Henninger contends that at its core this is a question of obedience versus justice. “For me this is a justice issue,” said Henninger. “Our mission as an order is to serve everyone without distinction. I am standing with people that they feel comfortable abandoning.” She asserts, and Morgan denies, that Rome is forcing the sisters’ hand.

“It isn’t about justice,” said Morgan. “Justice is in the work she does. We are not stopping her work. She is still serving the people. We do the same work that she does. There isn’t one of us who doesn’t struggle with some things in the church, but we work for systemic change within the church. Our hope is that Marjorie would work within the realm of the Roman Catholic church, as Sisters of St. Joseph do.”

Henninger dismissed that approach as too safe. “Vows of obedience are being used to control and manipulate,” she said. “I feel that I am being obedient to Jesus Christ. It’s a matter of conscience. The church is wrong to say that we should not be able to talk about women’s ordination. I can’t do it that way anymore. I’m not going to say to the poor, ‘Just wait, wait until the church gets its act together.’ ”

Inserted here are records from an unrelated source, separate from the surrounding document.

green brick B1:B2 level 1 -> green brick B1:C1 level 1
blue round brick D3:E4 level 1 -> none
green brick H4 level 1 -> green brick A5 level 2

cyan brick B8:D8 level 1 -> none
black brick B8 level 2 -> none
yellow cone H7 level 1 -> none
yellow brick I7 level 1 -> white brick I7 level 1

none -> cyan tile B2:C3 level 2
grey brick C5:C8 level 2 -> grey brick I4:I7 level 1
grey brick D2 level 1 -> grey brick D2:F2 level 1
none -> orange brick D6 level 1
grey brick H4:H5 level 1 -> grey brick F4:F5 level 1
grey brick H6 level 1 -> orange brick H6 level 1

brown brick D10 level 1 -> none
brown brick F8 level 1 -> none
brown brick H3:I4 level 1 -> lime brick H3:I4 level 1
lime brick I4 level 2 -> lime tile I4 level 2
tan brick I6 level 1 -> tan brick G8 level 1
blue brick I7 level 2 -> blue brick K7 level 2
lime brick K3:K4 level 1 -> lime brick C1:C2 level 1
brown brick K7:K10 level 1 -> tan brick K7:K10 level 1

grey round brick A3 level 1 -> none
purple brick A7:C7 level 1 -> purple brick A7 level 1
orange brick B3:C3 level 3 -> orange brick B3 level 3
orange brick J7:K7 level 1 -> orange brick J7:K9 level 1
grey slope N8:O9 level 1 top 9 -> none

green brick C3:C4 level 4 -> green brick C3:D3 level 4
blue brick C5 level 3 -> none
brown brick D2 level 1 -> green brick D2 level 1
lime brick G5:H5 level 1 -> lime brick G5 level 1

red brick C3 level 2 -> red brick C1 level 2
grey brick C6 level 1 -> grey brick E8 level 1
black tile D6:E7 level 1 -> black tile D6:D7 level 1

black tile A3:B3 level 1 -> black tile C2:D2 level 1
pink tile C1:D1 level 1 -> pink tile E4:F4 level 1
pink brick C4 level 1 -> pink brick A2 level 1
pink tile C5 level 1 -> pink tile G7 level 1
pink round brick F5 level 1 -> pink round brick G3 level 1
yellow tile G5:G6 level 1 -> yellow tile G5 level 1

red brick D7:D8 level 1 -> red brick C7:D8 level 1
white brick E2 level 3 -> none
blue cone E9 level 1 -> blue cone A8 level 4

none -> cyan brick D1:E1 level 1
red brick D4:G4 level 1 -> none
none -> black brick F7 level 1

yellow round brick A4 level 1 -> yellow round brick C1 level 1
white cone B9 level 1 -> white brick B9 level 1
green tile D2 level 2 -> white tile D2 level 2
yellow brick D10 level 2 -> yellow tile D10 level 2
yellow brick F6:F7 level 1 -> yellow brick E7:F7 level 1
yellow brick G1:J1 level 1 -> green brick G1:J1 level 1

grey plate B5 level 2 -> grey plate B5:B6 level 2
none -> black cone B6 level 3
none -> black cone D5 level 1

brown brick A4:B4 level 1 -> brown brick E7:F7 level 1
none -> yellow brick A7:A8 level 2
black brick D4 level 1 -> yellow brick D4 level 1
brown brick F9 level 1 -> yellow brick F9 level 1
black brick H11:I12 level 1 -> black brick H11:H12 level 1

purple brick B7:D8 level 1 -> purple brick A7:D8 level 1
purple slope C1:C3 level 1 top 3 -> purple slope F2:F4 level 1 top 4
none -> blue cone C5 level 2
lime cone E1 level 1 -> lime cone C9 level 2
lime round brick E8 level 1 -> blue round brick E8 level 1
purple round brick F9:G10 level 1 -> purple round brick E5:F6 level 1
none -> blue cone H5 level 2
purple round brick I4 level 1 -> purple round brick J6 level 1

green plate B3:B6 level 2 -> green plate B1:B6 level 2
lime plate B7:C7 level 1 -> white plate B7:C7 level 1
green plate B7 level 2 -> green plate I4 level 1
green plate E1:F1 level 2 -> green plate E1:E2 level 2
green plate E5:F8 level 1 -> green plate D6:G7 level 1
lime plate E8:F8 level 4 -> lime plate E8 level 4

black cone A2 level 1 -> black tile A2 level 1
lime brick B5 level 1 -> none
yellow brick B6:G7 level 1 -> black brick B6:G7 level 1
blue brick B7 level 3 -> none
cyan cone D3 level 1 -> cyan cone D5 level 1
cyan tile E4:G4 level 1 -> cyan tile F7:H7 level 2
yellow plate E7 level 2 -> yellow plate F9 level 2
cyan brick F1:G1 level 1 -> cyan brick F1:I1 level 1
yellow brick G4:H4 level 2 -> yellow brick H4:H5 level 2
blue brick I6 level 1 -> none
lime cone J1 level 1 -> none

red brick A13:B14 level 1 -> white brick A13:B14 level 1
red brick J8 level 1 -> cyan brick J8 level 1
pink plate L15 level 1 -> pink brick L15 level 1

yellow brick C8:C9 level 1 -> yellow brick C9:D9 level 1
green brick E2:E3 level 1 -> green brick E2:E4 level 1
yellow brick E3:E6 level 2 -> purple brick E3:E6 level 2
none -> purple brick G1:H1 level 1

Morgan said she hoped that further steps, perhaps including dismissal, would be avoided, that Henninger might yet have a change of heart. “The door is always open,” Morgan repeated frequently. “We are asking her to reconsider her relationship with Spiritus Christi. We have offered to support the ministry she is doing, to support a recovery house that would be part of the Sisters of St. Joseph, not part of Spiritus Christi. We cannot in good conscience lend support to a church that is in schism.”

Nothing in Henninger’s words or demeanor suggests that she is likely to walk through that open door any time soon. “I’m clear on who I am. And I do belong to the Sisters of St. Joseph. I’m called there. I’ve been there 40 years.”

Meanwhile, Spiritus Christi thrives. The group now describes itself as “a Christ-centered Catholic community reaching beyond the institutional church to be inclusive of all.” Sixteen staff members are listed on the church’s Web site, beneath the name of the pastor -- “Jesus Christ.” The worship community has three music groups. It sponsors outreach ministries in prisons, among the poor and people addicted to drugs as well as overseas missions in Haiti and Mexico. More than 1,000 people attend eucharistic celebrations each week, leaving more than $10,000 behind in the collection plate. The community has been housed at a local Congregational church and recently formed a committee to look into acquiring or building a church of its own.